The Norwegian company behind Thailand’s No. 2 telecom confirmed it shut down Facebook access to its customers late last month at the order of the military junta.
An executive with Telenor Group of Norway said the company blocked service to 10 million DTAC users in Thailand at the order of Thai telecom officials on May 28, one week after the junta seized power, according to Bangkok Post.
According to a report in Norwegian media, Telenor Asia Vice President Tor Odland admitted the company was put in a difficult position of upholding international human rights expectations versus complying with Thai regulations.

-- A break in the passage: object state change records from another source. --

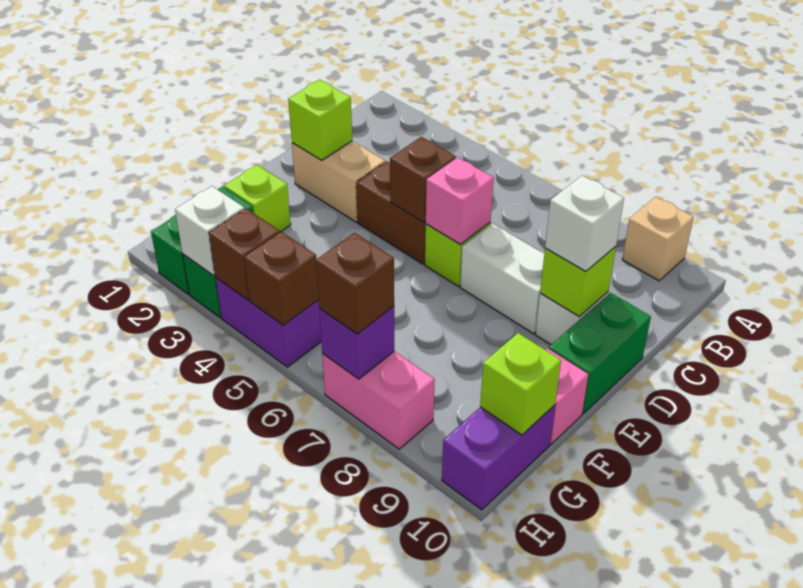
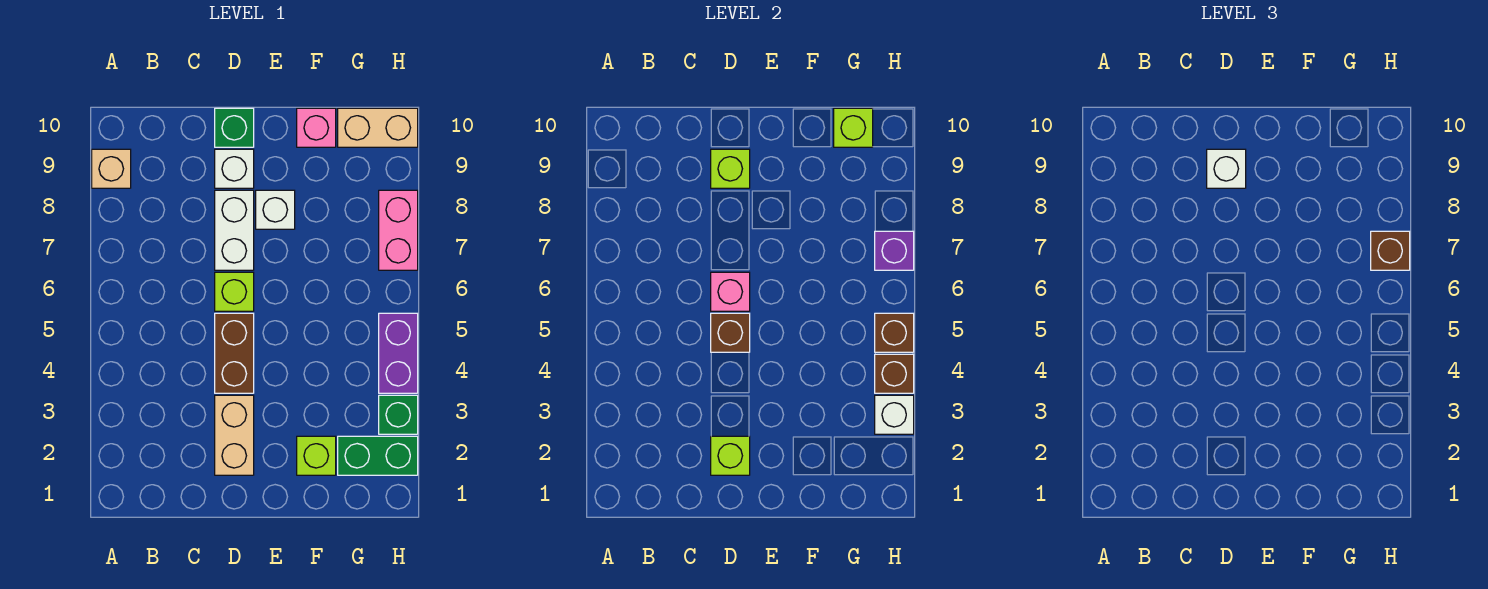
green brick D10:E10 level 1 -> green brick D10 level 1
none -> white brick E8 level 1
purple brick G10:H10 level 1 -> tan brick G10:H10 level 1

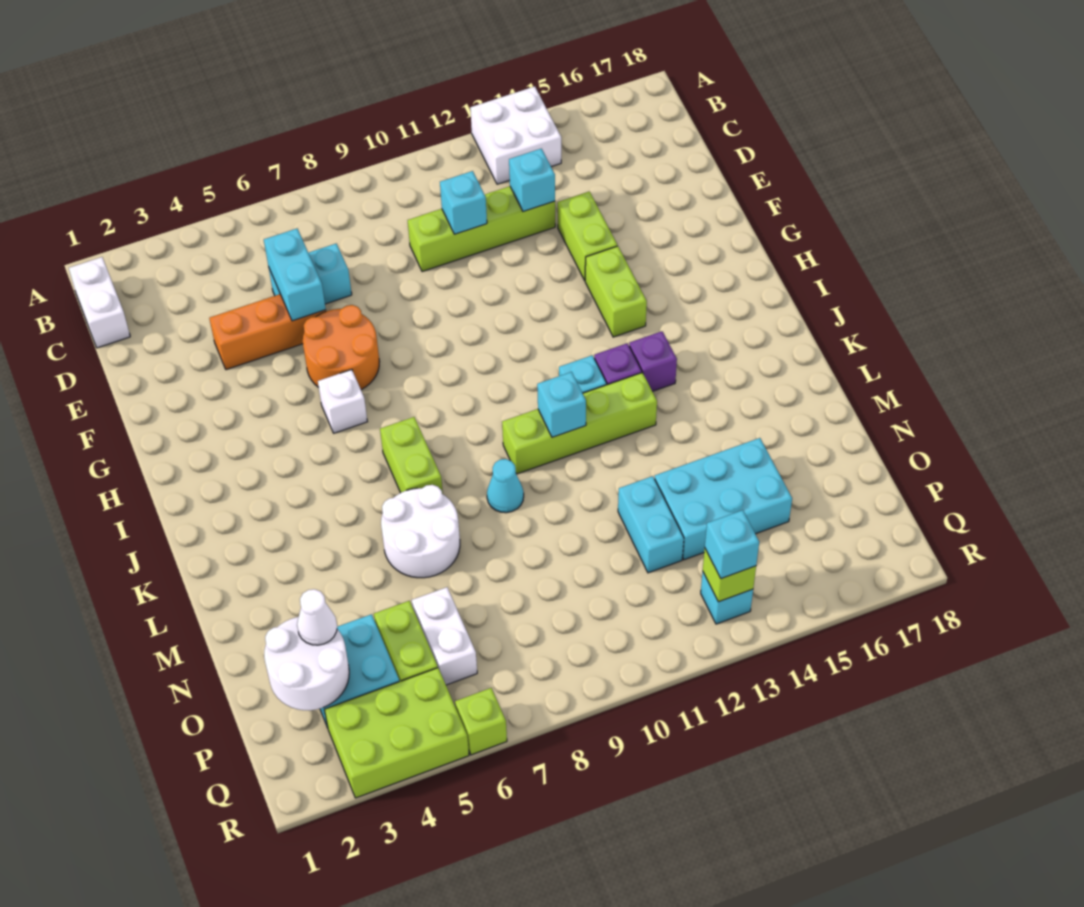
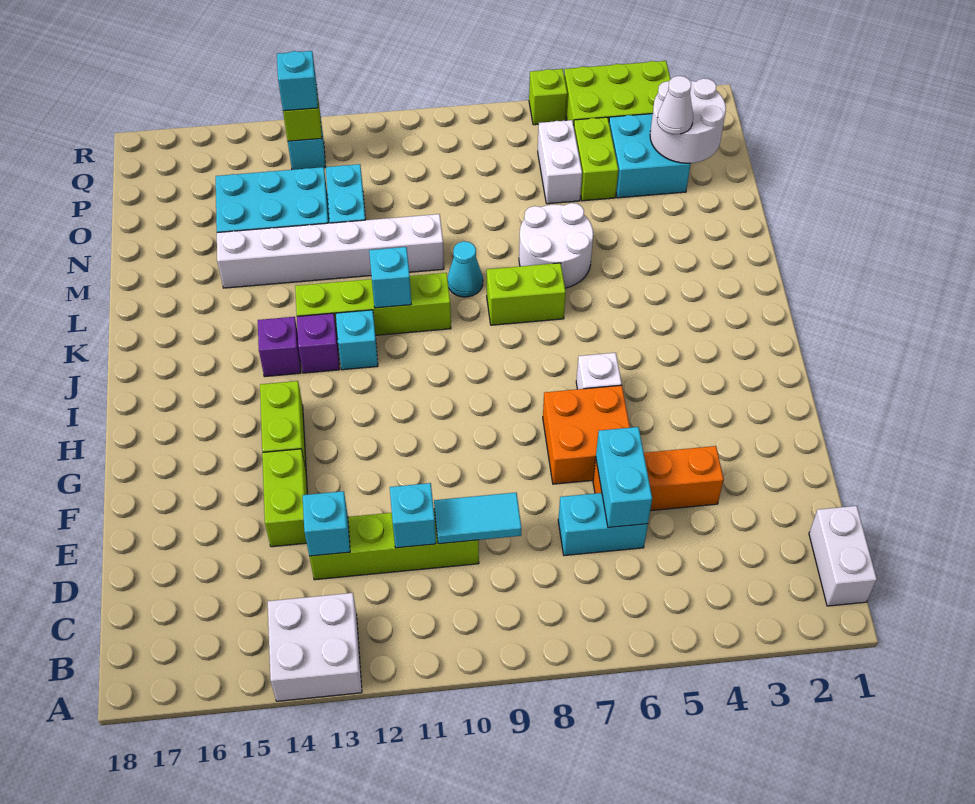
none -> cyan tile D9:D10 level 2
orange round brick F6:G7 level 1 -> orange brick F6:G7 level 1
lime brick J7:K7 level 1 -> lime brick K7:K8 level 1
none -> white brick M10:M15 level 1

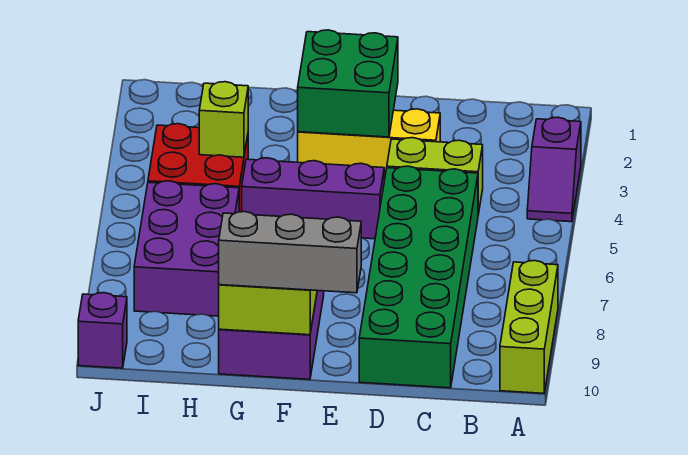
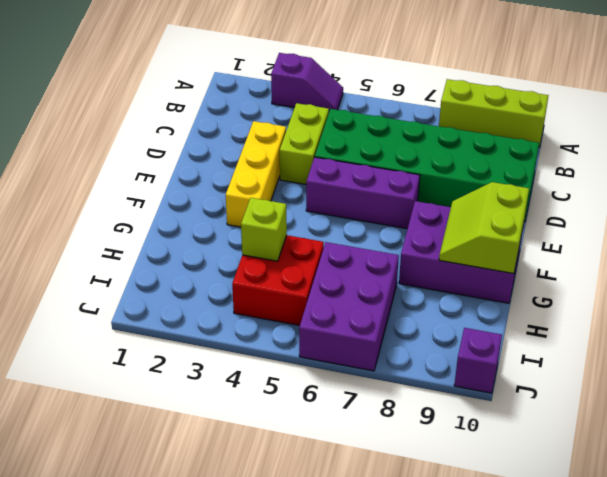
green brick E2:F3 level 2 -> none
purple brick E5:G5 level 1 -> purple brick E5:E7 level 1
grey brick E10:G10 level 3 -> none
purple brick H6:I8 level 1 -> purple brick H6:J7 level 1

“There is no doubt that such cases put a mobile operator under Telenor in a demanding situation. On the one hand we relate to international frameworks such as the UN guidelines on human rights and business,” Odland wrote. “On the other hand, we have that licensee’s duty to deal with local laws.”
Facing criticism for the move at home, Telenor “lamented the impact of the restriction could get for the people of Thailand,” Odland added, according to a translated version of his comments.
At about 3pm on May 28, Faebook became unavailable throughout Thailand for about 30 minutes. Although permanent secretary of the Ministry of Information and Communication Technology Surachai Srisarakam first confirmed it was blocked on the junta’s order, a junta spokesman denied that and blamed it on a technical failure.